When we got home The Burtnetts were having a feeding frenzy and invited us to join. I ate some yummy lentil stew and a Brazilian rice with peas and corn. Some of it actually tasted good.

Saturday

Saturday I was feeling even better. The senekot kicked in and resolved that particular problem.

We puttered around the house with some cleaning projects. Then we took The Progeny swimming at the nearby free state pool, which had just opened. That will be my last time swimming for a few months due to my feeding tube.

Sunday

Sunday I also felt great. I tried to get the desk and bills organized (they've been neglected a lot lately). Carol slept. Then we took The Progeny to see "Monsters University." That was fun.

After the movie we went out to dinner. It feels like we haven't done that in ages. It was enjoyable, but the food tasted like crap. See next post.

Monday

Monday I felt so good I actually went to the office for a few hours. I had lunch with a couple of coworkers and I also made some progress cleaning out my Inbox. Felt good to be there. Then Wonderful Wife dropped by to fetch me for radiation.

Tuesday

Today we have appointments all day. We started at Dana Farber for IV and blood draw. Then we met with Dr. Chemo and Nurse Holly. We told them the stomach acid problem is resolved. They looked at my blood chemistry and determined that I didn't need infusion of fluids today if I didn't want them.

Now we're waiting in Day Surgery at Brigham and Womens Hospital to have my feeding tube put in. It requires general anesthetic so we'll be here for a while. Hopefully I won't feel as poorly after this than after the biopsy.

So that's where we're at. A rough start to the week and then steady improvement ever since.

I'll let you know soon enough how the feeding tube placement went.

A Horizontal Interlude

The place where they give chemotherapy is called an infusion room. It contains a bunch of "infusion chairs" (like institutional recliners) and a few regular hospital beds. There are the usual hospital curtains between them.

I had been sent to a chair on my first two visits, but this Tuesday I was assigned a bed. Wonderful Wife was ecstatic, because she was tired and wanted to steal half my bed.

We got settled in with the IV and now knew we would be there for at least two hours. Wonderful Wife climbed in behind me and spooned me. This was during Boston heat wave, so we hadn't been able to sleep close to each other at night. But this was in a pleasantly air conditioned hospital. Very soothing.

I fell sleep.

We probably both woud have slept the entire time, but a new neighbor arrived on the other side of the curtain. A middle aged man and his wife. He was very gregarious and funny and they were both obviously intelligent. We eavesdropped as they interacted with the various staff that were explaining to him how his first chemo infusion was going to go.

We thought they sounded like a "cute couple".

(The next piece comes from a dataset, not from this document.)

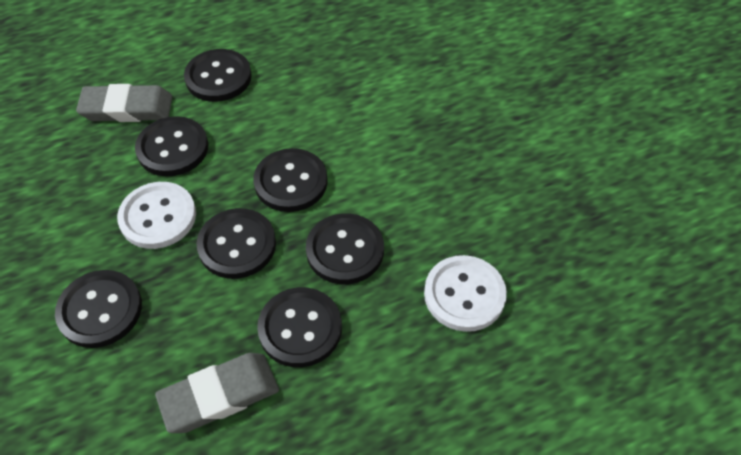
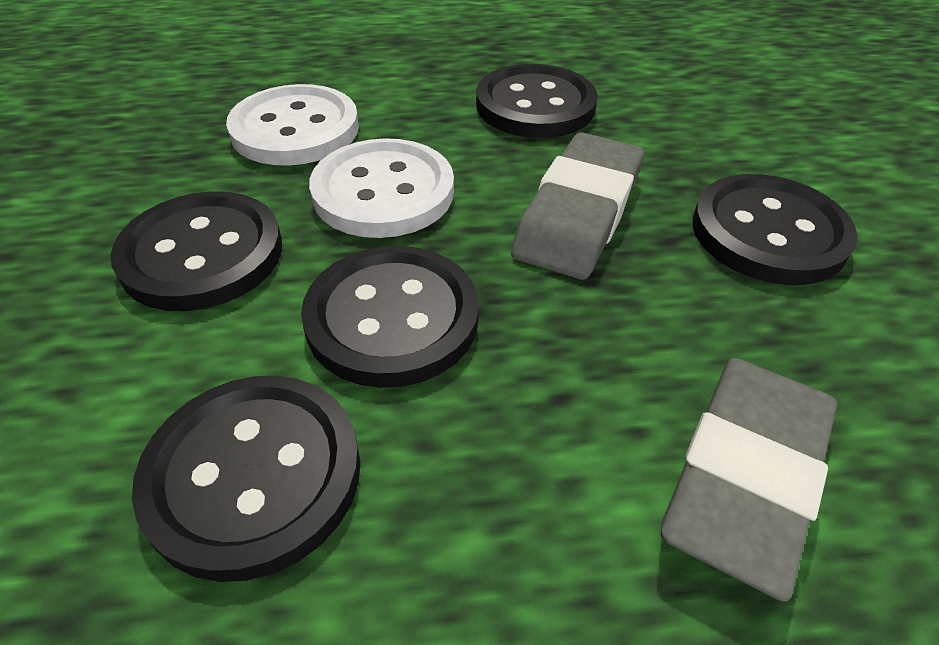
black button: 7 -> 5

We even heard them discuss that their wedding anniversary had occurred a few days prior and he had forgotten. They were able to laugh about it.

Anyway, instead of sleeping we lay there all afternoon listening to their stories and their conversations with various people: a hand masseuse, a very informative nurse practitioner, etc. It was very entertaining.

The whole time I felt like we should open the curtain and introduce ourselves but the time never felt quite right. When my infusion was finished we walked to the open side of their section and said hello. We had a nice little chat until Wonderful Wife and I had to leave to go to my radiation appointment.

He appears to be on a similar schedule to me so I expect we'll run into each other again in the infusion room.

A little googling told me that the wife is fairly well known. So I'll avoid descriptions of them that might violate their privacy.